Districts might have limited money for counseling positions, but there’s no shortage of counselors ready to start work. Postings for counselor jobs in desirable locations receive dozens or even hundreds of applicants. Counselor jobs on EdJoin, the primary job board for schools, are usually listed for just a week before closing.
And plenty of people are trying to enter the field. Cal State Long Beach, for example, last year received about 200 applicants for its counselor program, accepting only 20, said Caroline Lopez-Perry, an assistant professor in the program.
Esther Park can attest to the difficulty of finding a counseling job. She was laid off in March from her counseling position in the Buena Park School District in Orange County, and has applied for every counseling vacancy in her area since then. Despite nearly a decade of experience, she hasn’t even received a call back.

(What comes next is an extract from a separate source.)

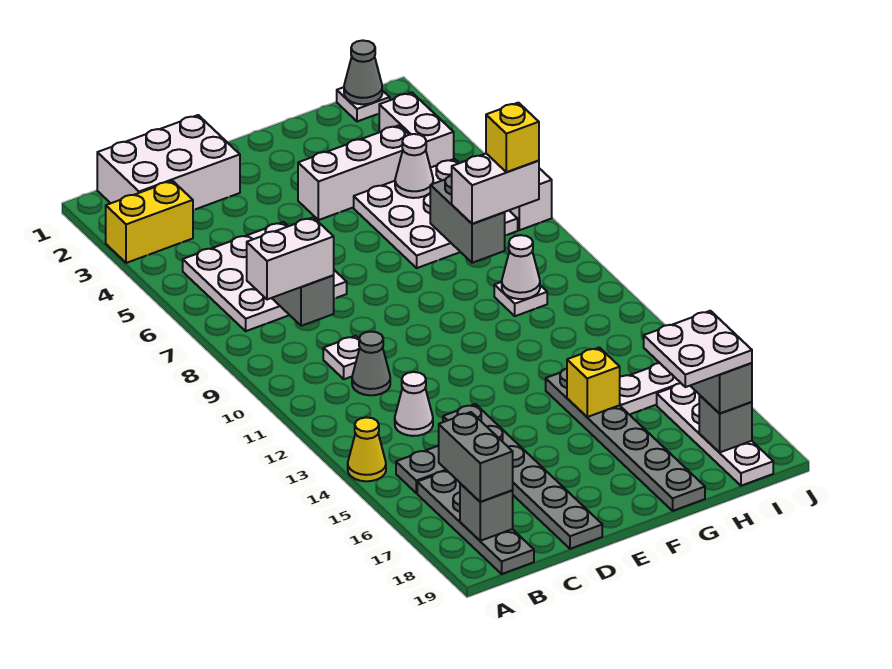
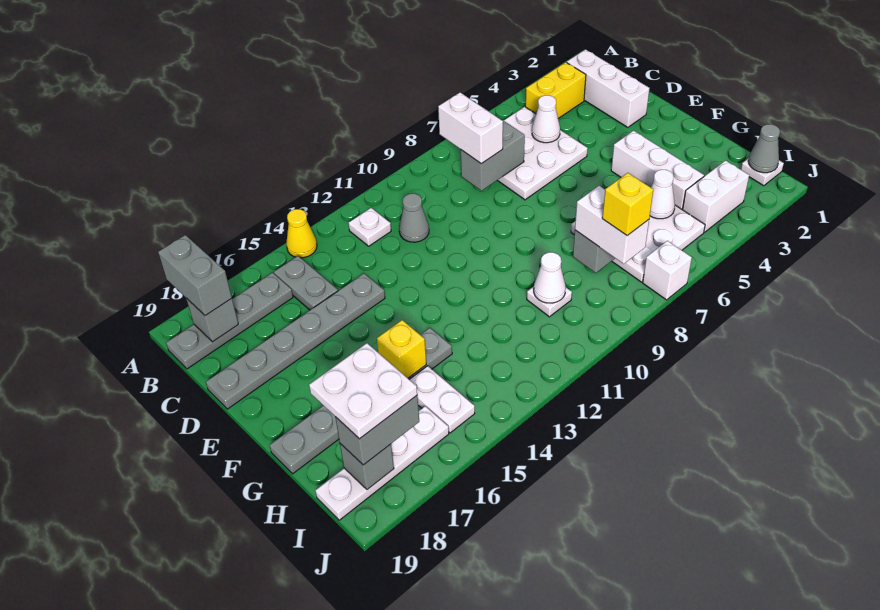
yellow brick A3:B3 level 1 -> yellow brick B3:B4 level 1
white brick B1:D2 level 1 -> white brick B2:D2 level 1
grey brick B17:B18 level 3 -> grey brick A18:B18 level 3
white plate C10 level 1 -> white plate B12 level 1
white cone C13 level 1 -> white cone C5 level 2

Photo courtesy Esther ParkEsther Park is a school counselor in Orange County.“I don’t really understand it. Counselors are needed now more than ever,” she said.
At her previous job, at a middle school, Park worked with students individually and in small groups to help them work through trauma, anxiety, depression, problems with peers and other issues. She also met with parents, scheduled students’ classes and visited classrooms to talk about stress relief, study habits and what to expect in high school.

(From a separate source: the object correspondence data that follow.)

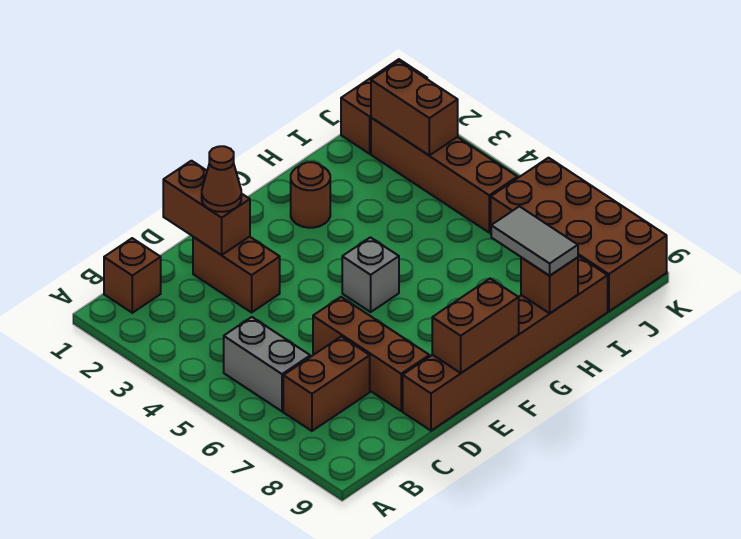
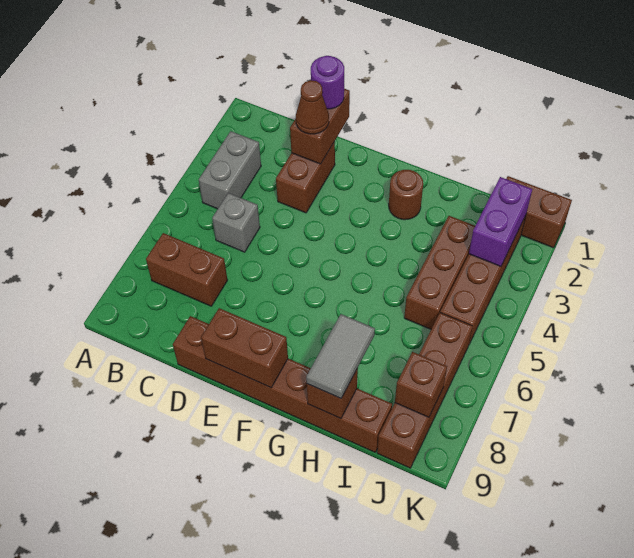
brown brick B1 level 1 -> brown brick J8 level 2
grey brick B5:B6 level 1 -> grey brick B3:B4 level 1
none -> purple round brick D1 level 3
brown brick D6:D8 level 1 -> brown brick I3:I5 level 1
grey brick F5 level 1 -> grey brick C5 level 1
brown brick J2:J3 level 2 -> purple brick J2:J3 level 2
brown brick J6:K9 level 1 -> brown brick J6:J9 level 1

She had personal relationships with students, as well. When students missed class, she’d find out why, and try to fix the underlying issue. When families were experiencing hardships, she helped them find food or a place to live. If students couldn’t get online, she’d help them find free Wi-Fi. And she was there when students just needed someone to talk to about the normal angst of adolescence.
When the district reorganized its school staffing, she and a colleague were let go, leaving only three counselors for 4,400 students.

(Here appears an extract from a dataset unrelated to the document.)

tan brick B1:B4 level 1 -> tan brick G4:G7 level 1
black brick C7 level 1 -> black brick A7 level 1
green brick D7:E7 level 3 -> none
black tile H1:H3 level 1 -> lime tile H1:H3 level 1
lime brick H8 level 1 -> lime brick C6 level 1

“We were really busy — it wasn’t because we had nothing to do. I was shocked when we got laid off,” she said. “It was hard to tell my students. Some of them started crying.”
When students have access to school counselors, their attendance improves, they have fewer behavior problems, and they’re more likely to go to college, said Lopez-Perry, citing recent research. Laying off counselors, especially during a crisis, is short-sighted, she said.
“When a recession hits, counselors are always the first to get cut. It’s a reactive approach,” she said. “It’s a matter of educating districts on the value of having counselors in the building. … When students have someone in the building they trust and can go to, they’re more likely to stay engaged in school and seek help when they need it.”
The outlook is equally daunting for school psychologists, who provide mental health counseling, assess students with learning disabilities and create individualized education programs for students with disabilities, among other tasks. California has a ratio of 975 students for every psychologist, almost double the recommended ratio by the National Association of School Psychologists.
When schools reopen, psychologists expect not only a deluge of students with mental health concerns, but an enormous backlog of IEP assessments, which cannot be done virtually, Cottrill said.
Psychologists worry they might not be able to reach all the students who need help, unless districts hire more mental health staff, she said. Students’ anxieties are not likely to taper off as long as the pandemic and school closures continue, she said.
Schools in rural areas might be especially hard hit by students’ growing mental health needs, she said. Many rural schools have no psychologists at all, and share staff with neighboring schools. Modoc County, for example, only has three school psychologists to cover an area of 4,203 square miles.
“Mental health services really vary by district,” Cottrill said. “In a perfect world, all districts would be able to make it a priority right now.”